Happy Mother’s Day! The blog post for today is a little unusual because it’s about a “mother” robin who built a nest on April 9, 2019 and is still sitting on it as of today. It’s unusual because she’s been sitting on the nest for at least a couple of weeks now even though there have been no eggs in it. We can’t figure why she’s sitting on an empty nest.
Things got started relatively well. In fact, after building the usual sloppy nest, the mother robin laid two eggs in it. That was the largest number of eggs we ever saw. The number went down from two eggs to one to none over a couple of days or so.
“And then there were none.” I never read Agatha Christie’s book by the same name or saw the TV miniseries on which it was based several years ago. On the other hand, death played a role—a natural one—in the case of the very devoted mother robin.

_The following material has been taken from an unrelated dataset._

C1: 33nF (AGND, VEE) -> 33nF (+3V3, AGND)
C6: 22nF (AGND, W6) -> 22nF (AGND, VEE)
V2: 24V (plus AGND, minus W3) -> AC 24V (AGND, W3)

The robins built their nest in an evergreen tree right below one of our windows. What was nice about that was that I never had to creep up on them, see them thunder out of the tree, mess with the branches around the nest, snap photos—and leave a scent trail for large predatory birds.
Now, speaking of predatory birds…I never saw any of them this time. I know last year I heard a heavy flapping noise (like bedsheets on a clothesline) outside of my office window and opened the blinds just in time to see a huge crow or turkey vulture take off from our front yard tree. Its beak was full of house finch nestlings. I swore I would never again engage in monitoring bird nests in that way.

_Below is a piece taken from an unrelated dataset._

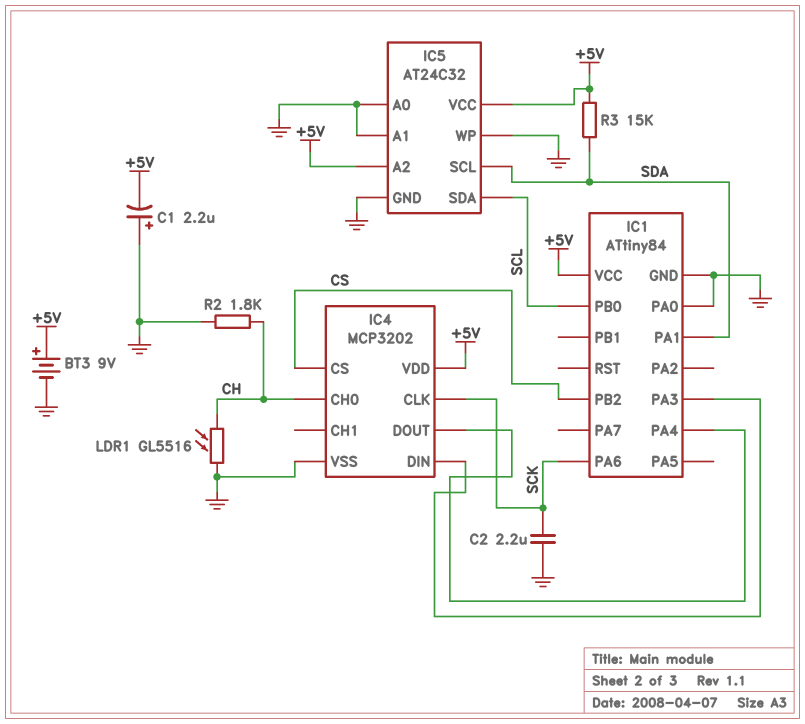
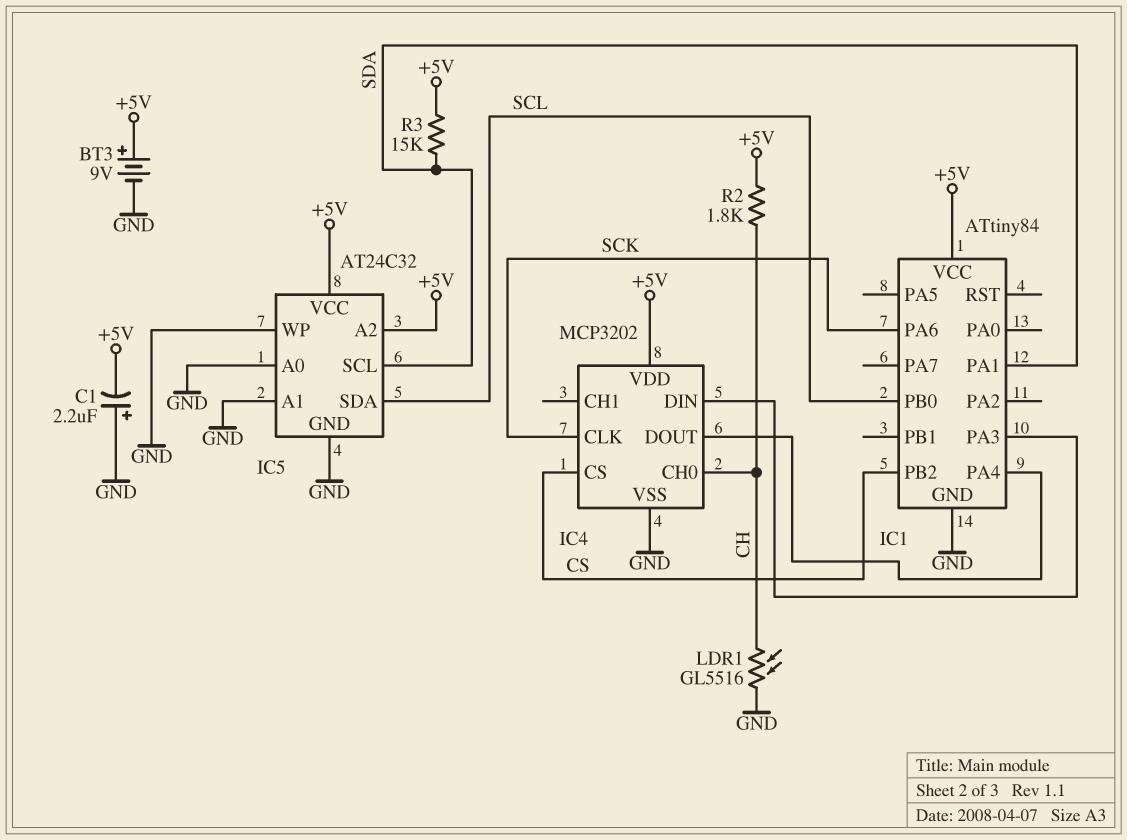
C2: 2.2uF (GND, SCK) -> none
IC1 pin PA0: GND -> none
R2: 1.8k (CH, GND) -> 1.8k (+5V, CH)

This time there was only circumstantial evidence of nest robbery. My wife saw broken egg shells on the ground under the tree but it’s not clear exactly when she saw that.

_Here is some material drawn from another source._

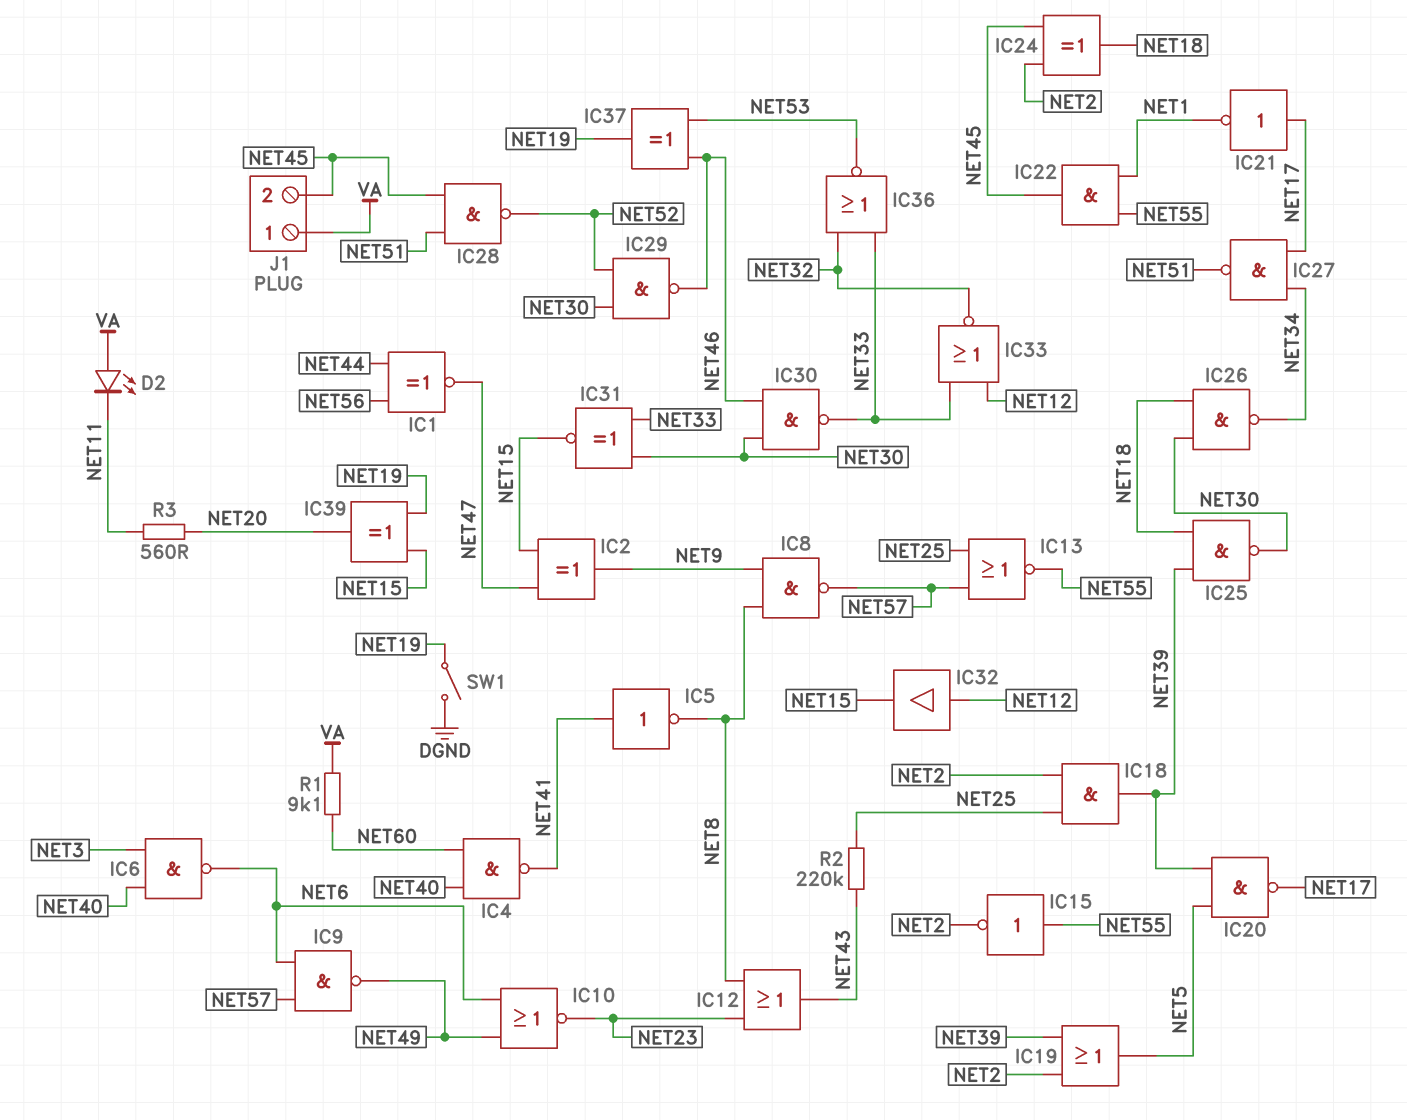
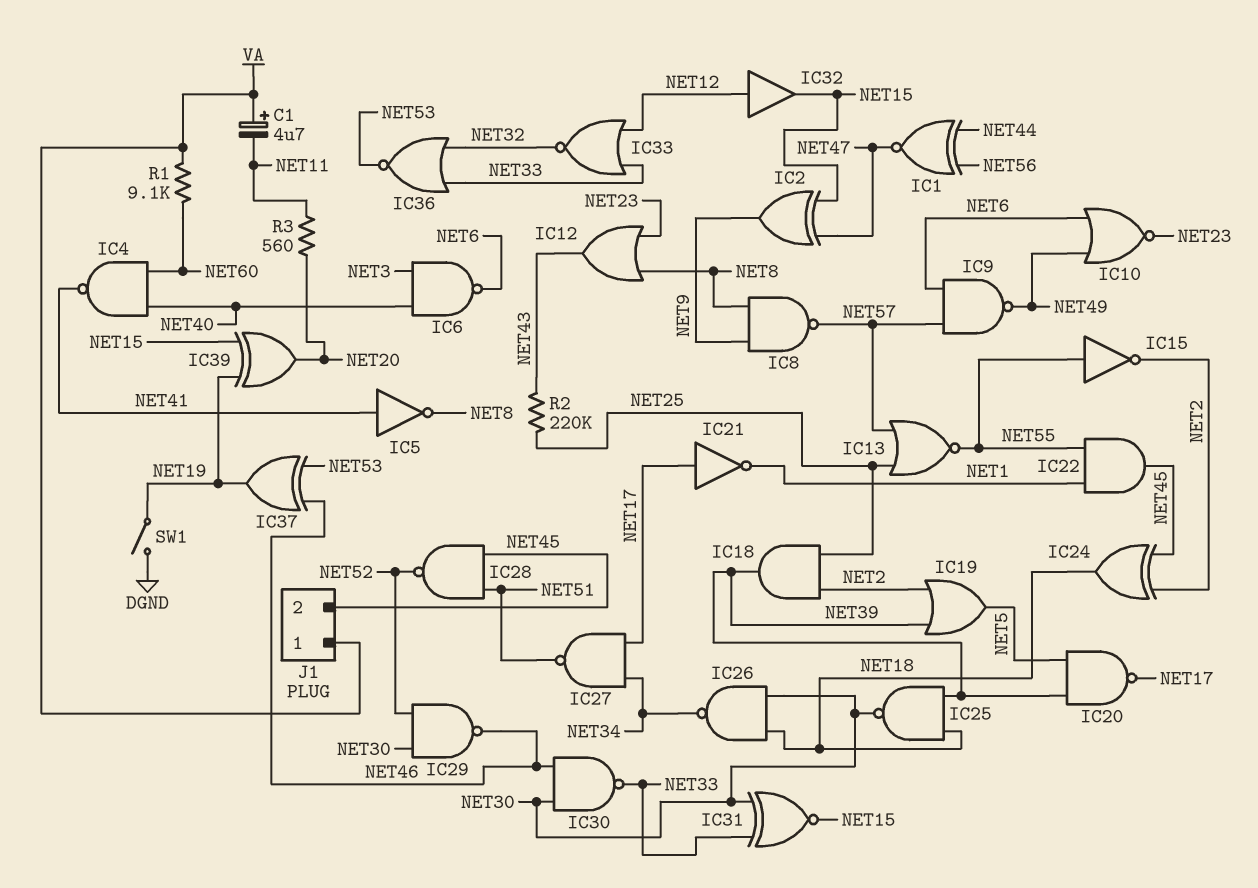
C1: none -> 4.7uF (plus VA, minus NET11)
D2: LED (A VA, K NET11) -> none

But mother robin still sits on the nest. I have not been able to find any information about this behavior in nesting birds.
It’s not that birds never display odd nesting behavior. One of E.B. White’s essays, “Mr. Forbush’s Friends,” published in the Essays of E.B. White (White, E. B. (1977). Essays of E.B. White. New York [etc.: Harper and Row), describes a great number of these peculiar behaviors. One quote: “Had pair of Carolina wrens build nest in basket containing sticks of dynamite. No untoward results.”
I did wonder why our mother robin built a nest so visible from the sky. That was as bad as building a nest in a basket of dynamite. I know we have a tendency to anthropomorphize animal behavior, but I’m having trouble explaining this mother robin’s persistence in sitting on an empty nest. There are no new eggs; yet she acts as if eggs are there. Is she grieving? Is she hallucinating? How long will this go on?
Maybe some of you know what this is all about and I welcome your comments. Until then, it looks like for this robin, Mother’s Day is endless.